“Ma, is it true that boys are not supposed to knit?” A little boy said. It was Caden, but younger. His hands were careful and slow as he maneuvered his knitting needles through a stitch then settling the knot through the other needle. His grandma stopped humming, breaking her fast and steady pace. Her wrinkled hands still held her knitting needles laced with a soft green yarn.
“People are supposed to do what they like to do, hun.” Her kind and gentle voice soothed him. It had the hint of confidence and wisdom that you could only ever gain through a life well-lived. To Caden, his grandma was that. The young Caden nodded happily and continued to knit. His grandma laughed when he saw his tongue stick out of the corner of his lips. She smiled and sighed, settling back down into her large comfy seat near the fireplace.
In that same spot many years later, two dogs slept as Caden packed his bag for work. After, he eyed the room to check if everything was in order.

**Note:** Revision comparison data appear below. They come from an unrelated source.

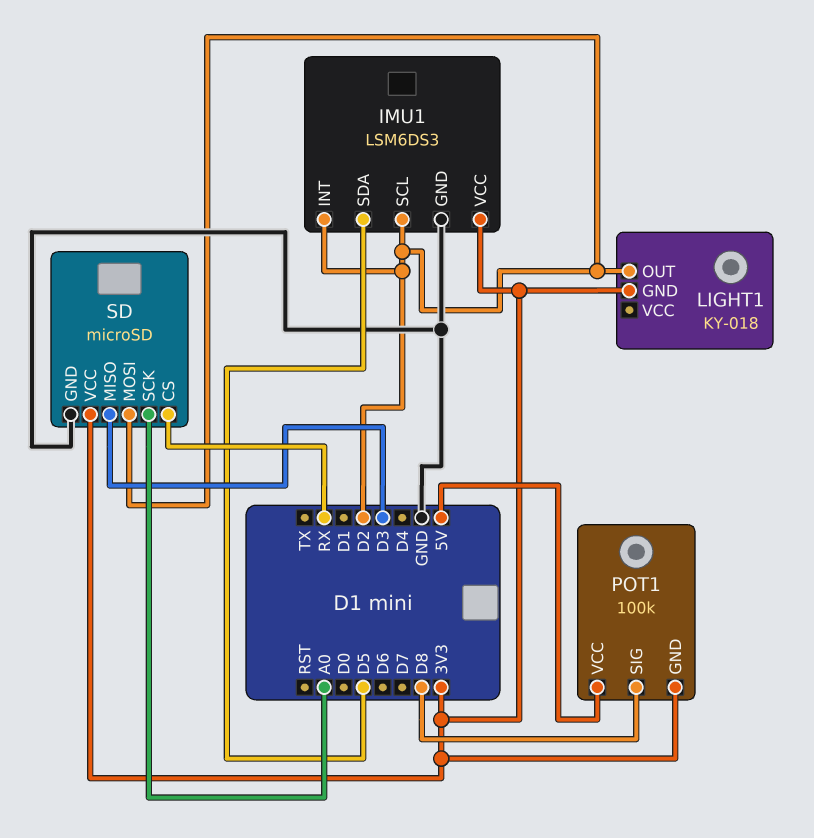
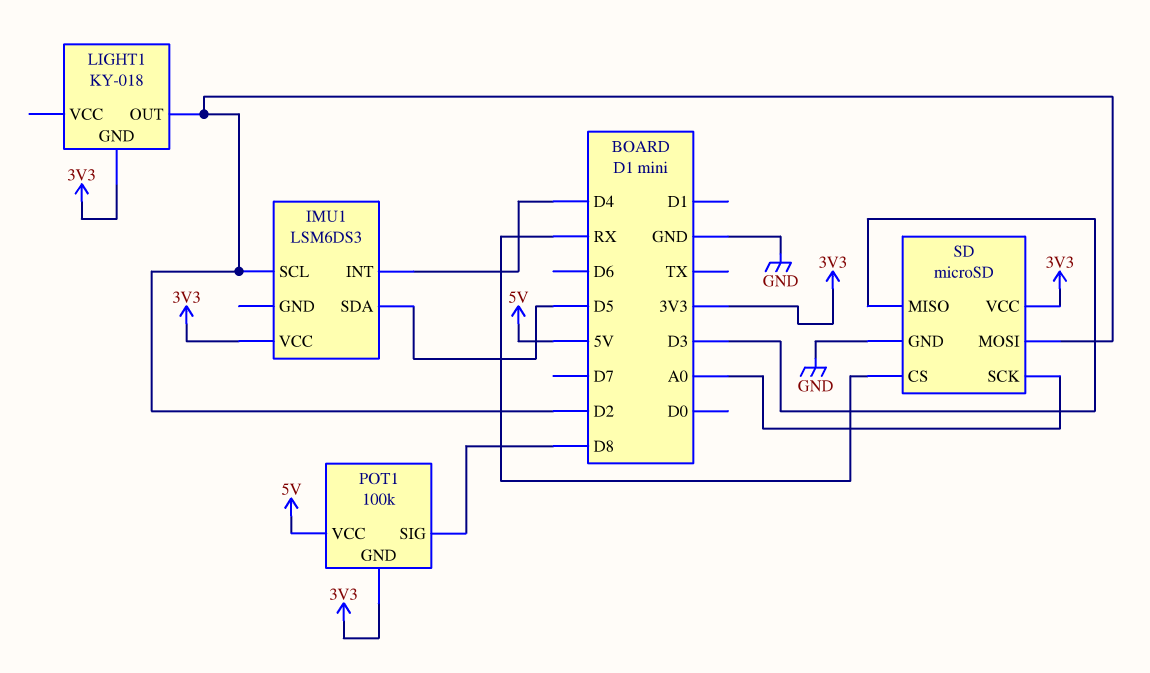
IMU1 pin GND: GND -> none
IMU1 pin INT: D2 -> D4

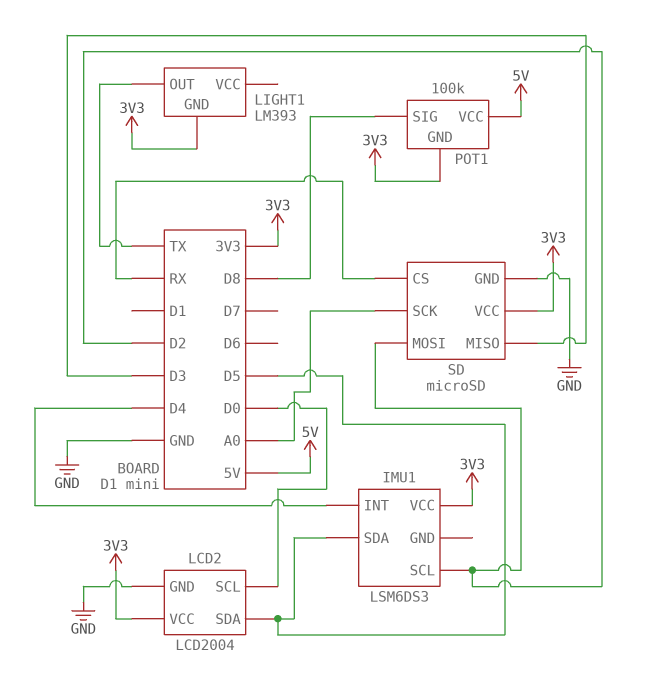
LCD2: none -> LCD2004
LCD2 pin GND: none -> GND
LCD2 pin SCL: none -> D0
LCD2 pin SDA: none -> D5
LCD2 pin VCC: none -> 3V3
LIGHT1: KY-018 -> LM393
LIGHT1 pin OUT: D2 -> TX

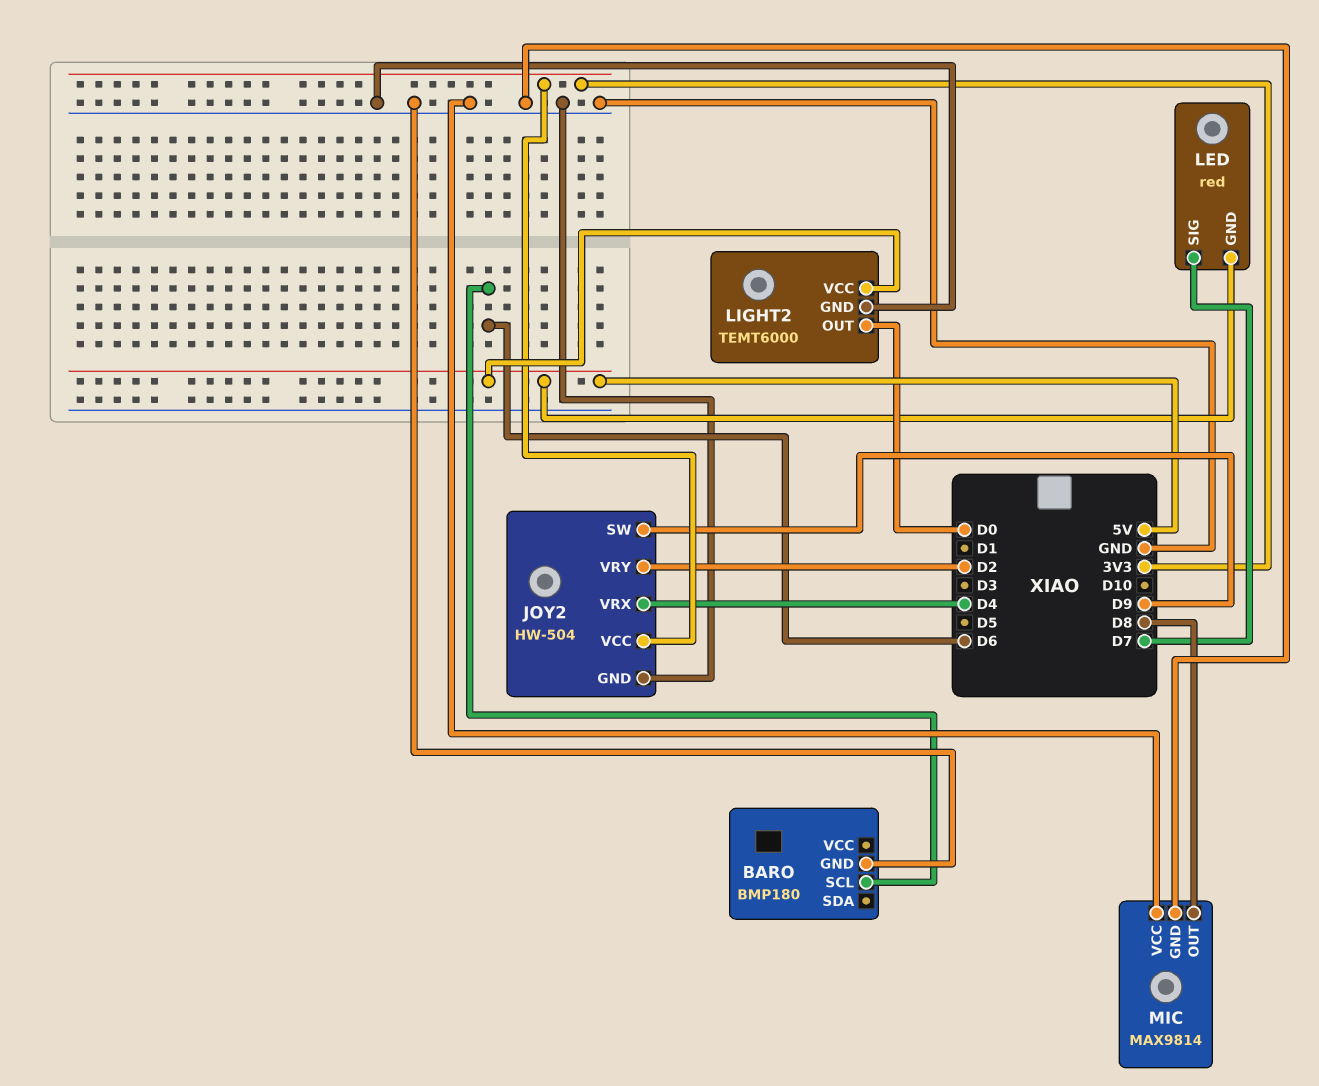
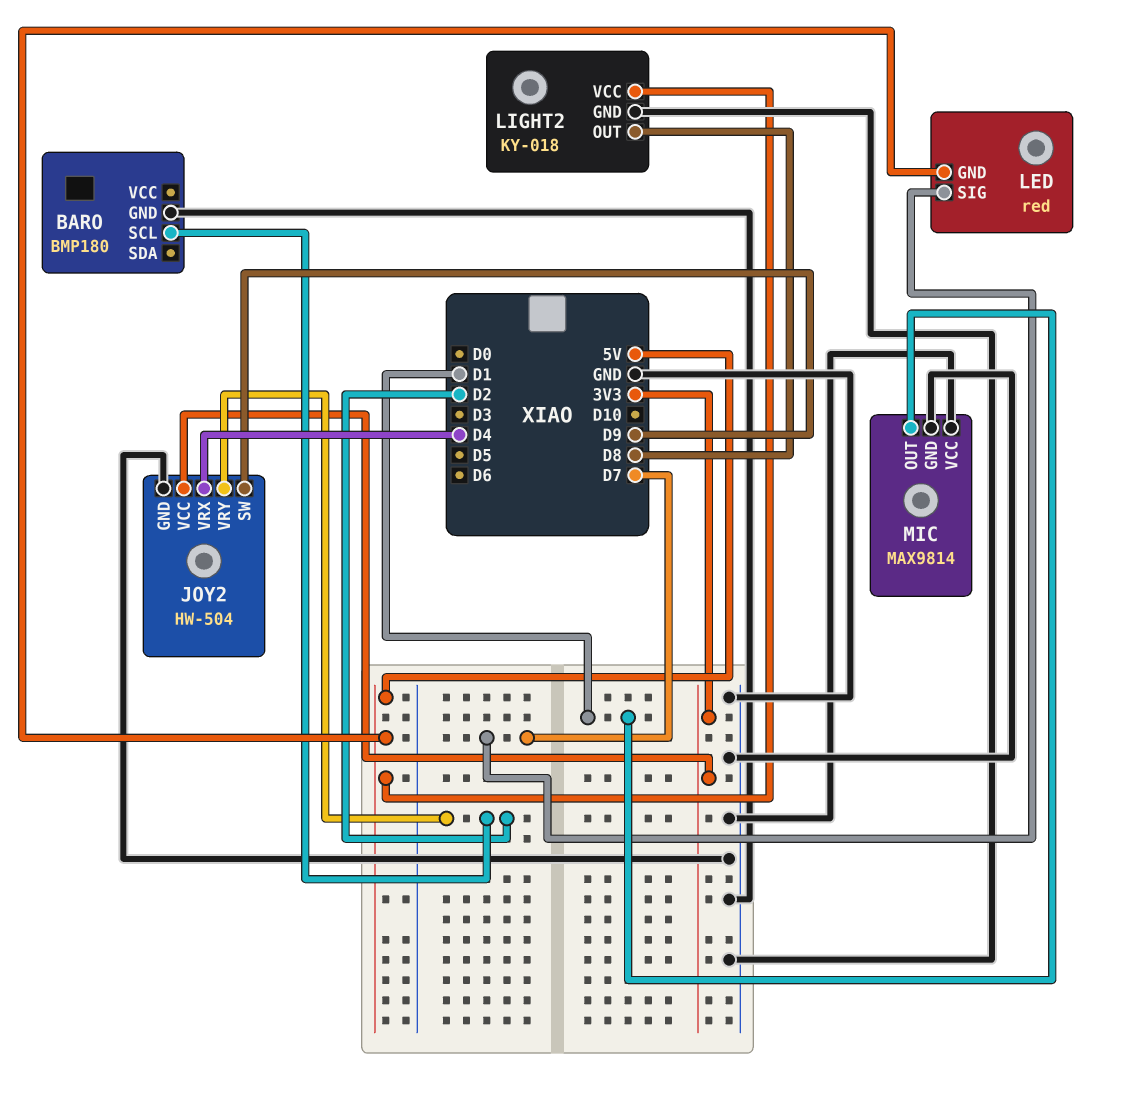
BARO pin SCL: D6 -> D2
LIGHT2: TEMT6000 -> KY-018
LIGHT2 pin OUT: D0 -> D8
MIC pin OUT: D8 -> D1

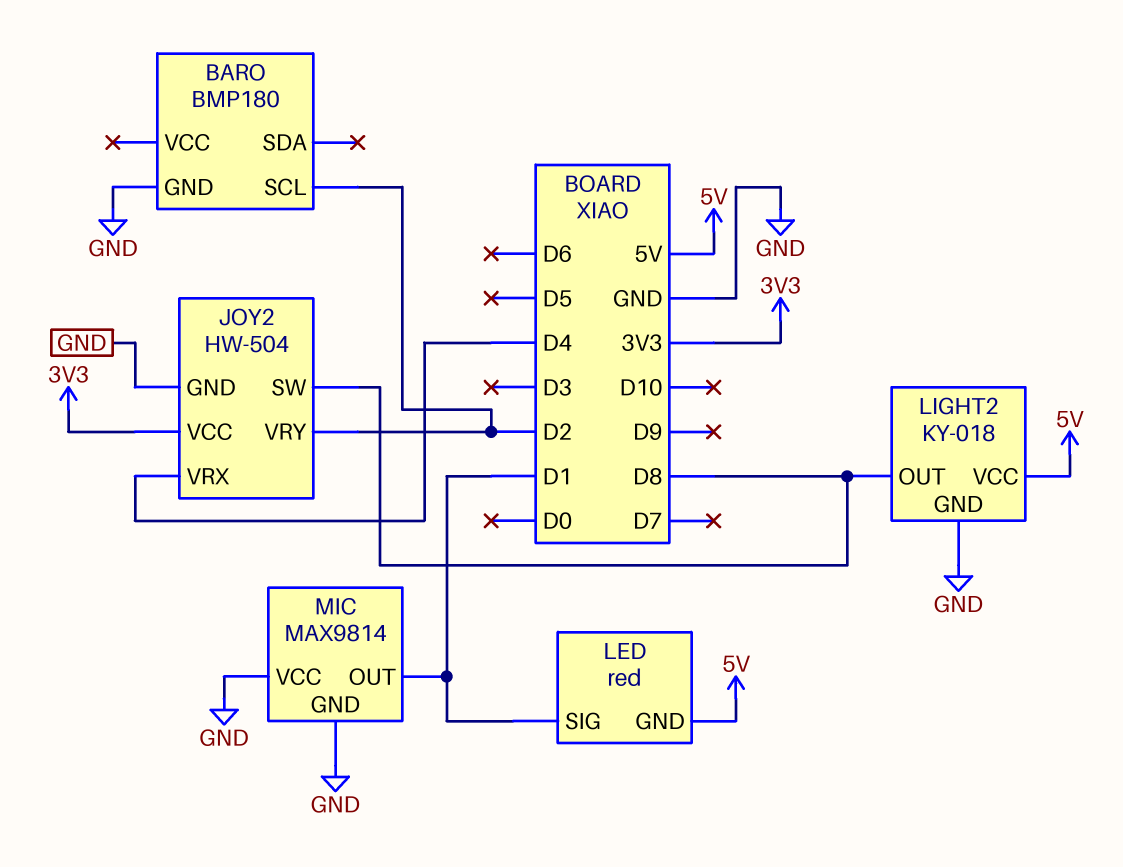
JOY2 pin SW: D9 -> D8
LED pin SIG: D7 -> D1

Surely enough, to break this notion, Tashi walked in to plop himself onto the couch, his hair haphazardly done and a couple of things popping out of his bag. He was dressed in a blue collared long sleeve with a sweater slung across his shoulder. Caden rolled his eyes.
“Your stuff is poking out.” He commented. “Just fix it in the car. I’ll drive today.”

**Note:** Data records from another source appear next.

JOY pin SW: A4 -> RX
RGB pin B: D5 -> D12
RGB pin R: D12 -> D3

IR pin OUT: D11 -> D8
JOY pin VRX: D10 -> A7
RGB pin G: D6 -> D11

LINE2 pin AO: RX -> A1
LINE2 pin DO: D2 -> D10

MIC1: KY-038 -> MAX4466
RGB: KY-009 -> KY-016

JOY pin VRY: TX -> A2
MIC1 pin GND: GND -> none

“Thanks.” Tashi smiled cheekily. He bobbed his head to the side and looked at Caden. “What are you packing?”
“This?” Caden raised a small ball in his bag. It was a pink crocheted circle with small plastic eyes. “Prizes for the kids.”
“Is that what you were making so late last night?” Tashi raised a brow.
“Yeah. I made 25.” Caden hummed.
“The kids would love ‘em.” Tashi patted Caden’s back as the latter straightened his collar. Tashi’s lips straightened and he looked more serious. “Caden.”
“What is it?” Caden raised a brow. “You look out of character.”
“The professor told me they showed your paper to a colleague abroad,” Tashi mentioned. Caden halted for a second but continued once again. “They’re very interested in working with you in the future.”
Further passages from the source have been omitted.